Enfin d’un point de vue culturel et social, un autre enjeu du commerce équitable est d’œuvrer à la réduction de la pauvreté et veiller à l’égalité des sexes.
– Peut-on associer le commerce équitable à la bio ?
Bien sûr, ce sont des notions et des pratiques intrinsèquement liées.
La justice économique et sociale que vise le commerce équitable et la justice environnementale que vise l’agriculture biologique lient l’humain et la planète !
Pour atteindre la justice environnementale, il faut donner aux hommes et aux femmes les ressources suffisantes : rémunérer les hommes et les femmes à leur juste valeur pour leur permettre d’investir dans des modes de production respectueux de l’environnement, privilégier la transition agroécologique, abandonner les intrants chimiques etc.
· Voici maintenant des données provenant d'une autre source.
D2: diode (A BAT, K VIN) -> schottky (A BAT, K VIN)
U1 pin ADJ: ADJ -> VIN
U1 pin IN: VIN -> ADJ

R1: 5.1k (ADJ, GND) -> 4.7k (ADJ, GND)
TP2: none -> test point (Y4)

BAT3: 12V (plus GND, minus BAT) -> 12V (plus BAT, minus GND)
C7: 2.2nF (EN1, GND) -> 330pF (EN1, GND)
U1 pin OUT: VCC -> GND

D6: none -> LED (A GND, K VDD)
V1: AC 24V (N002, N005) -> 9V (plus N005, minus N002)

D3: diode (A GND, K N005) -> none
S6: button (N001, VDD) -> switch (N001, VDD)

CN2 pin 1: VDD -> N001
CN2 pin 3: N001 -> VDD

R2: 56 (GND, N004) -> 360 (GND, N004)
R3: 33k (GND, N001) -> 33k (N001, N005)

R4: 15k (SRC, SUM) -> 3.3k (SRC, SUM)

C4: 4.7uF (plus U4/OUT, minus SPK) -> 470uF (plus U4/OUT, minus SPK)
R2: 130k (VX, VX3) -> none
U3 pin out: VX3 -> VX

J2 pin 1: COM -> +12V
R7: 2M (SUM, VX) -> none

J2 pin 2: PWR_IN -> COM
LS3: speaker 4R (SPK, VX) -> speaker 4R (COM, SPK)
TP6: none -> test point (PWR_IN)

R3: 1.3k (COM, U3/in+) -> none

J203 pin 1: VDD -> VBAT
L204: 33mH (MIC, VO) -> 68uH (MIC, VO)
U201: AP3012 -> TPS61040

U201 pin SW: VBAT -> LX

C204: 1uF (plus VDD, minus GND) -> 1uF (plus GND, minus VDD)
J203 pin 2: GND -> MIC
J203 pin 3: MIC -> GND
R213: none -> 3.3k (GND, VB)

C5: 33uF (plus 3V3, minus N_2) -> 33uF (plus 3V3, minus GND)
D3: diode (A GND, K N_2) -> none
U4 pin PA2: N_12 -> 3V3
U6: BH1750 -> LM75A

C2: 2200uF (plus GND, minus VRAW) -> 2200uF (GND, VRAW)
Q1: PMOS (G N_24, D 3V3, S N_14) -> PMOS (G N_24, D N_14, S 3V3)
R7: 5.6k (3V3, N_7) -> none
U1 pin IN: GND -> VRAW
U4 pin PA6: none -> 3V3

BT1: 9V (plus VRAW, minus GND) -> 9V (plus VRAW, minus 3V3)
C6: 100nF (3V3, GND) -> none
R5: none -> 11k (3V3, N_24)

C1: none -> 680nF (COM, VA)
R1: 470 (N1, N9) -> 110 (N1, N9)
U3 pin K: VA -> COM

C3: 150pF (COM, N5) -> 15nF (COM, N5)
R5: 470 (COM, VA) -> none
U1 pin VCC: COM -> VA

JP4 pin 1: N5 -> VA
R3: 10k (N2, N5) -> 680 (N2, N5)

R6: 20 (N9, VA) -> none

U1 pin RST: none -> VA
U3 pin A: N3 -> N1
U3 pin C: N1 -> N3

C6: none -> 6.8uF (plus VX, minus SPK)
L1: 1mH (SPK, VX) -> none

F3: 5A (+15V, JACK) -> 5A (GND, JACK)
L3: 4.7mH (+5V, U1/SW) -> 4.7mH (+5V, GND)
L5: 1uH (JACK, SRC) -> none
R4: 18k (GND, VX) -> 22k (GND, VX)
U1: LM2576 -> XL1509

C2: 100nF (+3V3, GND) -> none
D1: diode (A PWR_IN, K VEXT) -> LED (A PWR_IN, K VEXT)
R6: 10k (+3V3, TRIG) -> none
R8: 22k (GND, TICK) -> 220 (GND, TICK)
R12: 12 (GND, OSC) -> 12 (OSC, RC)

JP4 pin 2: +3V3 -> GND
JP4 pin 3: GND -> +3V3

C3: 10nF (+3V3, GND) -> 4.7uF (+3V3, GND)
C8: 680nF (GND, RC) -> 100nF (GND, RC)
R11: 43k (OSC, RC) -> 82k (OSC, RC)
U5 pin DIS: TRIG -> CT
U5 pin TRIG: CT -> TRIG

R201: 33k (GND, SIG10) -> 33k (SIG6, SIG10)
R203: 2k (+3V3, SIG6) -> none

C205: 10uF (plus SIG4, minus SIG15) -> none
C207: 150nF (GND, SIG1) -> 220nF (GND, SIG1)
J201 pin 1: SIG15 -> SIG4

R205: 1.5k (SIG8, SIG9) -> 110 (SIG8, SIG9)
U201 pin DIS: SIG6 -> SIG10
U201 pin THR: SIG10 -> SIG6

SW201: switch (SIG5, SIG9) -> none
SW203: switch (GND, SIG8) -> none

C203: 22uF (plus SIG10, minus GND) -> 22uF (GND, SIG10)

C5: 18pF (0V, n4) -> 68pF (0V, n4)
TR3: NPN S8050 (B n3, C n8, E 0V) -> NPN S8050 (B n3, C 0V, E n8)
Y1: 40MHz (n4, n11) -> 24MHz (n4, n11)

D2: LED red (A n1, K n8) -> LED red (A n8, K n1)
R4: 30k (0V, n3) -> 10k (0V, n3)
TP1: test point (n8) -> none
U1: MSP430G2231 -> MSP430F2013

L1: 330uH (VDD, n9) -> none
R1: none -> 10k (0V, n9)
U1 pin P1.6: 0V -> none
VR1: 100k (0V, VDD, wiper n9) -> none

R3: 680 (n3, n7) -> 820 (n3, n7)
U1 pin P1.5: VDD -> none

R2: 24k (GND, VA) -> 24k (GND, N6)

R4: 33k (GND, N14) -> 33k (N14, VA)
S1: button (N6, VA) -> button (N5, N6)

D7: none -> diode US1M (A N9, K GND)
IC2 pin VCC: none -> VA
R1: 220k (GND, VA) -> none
De plus, dans le commerce équitable on tend à réduire au maximum ces intermédiaires perfides et puissants de l’économie mondiale, qui s’enrichissent en aval des filières, sur le dos des producteurs et productrices qui se trouvent en amont. Dans la bio on trouve le même principe : réduire au maximum les intrants chimiques qui ressemblent à tout point de vue à ces intermédiaires perfides visant une productivité et un rendement maximal.
– Selon toi, quels sont les enjeux d’une transition écologique aujourd’hui ?
Allier la justice économique et sociale à la justice climatique. Mettre l’humain et la planète sur le même plan.
La transition écologique est sociale, et pour y arriver il faut prendre conscience de la place identique que détiennent l’humain et la planète.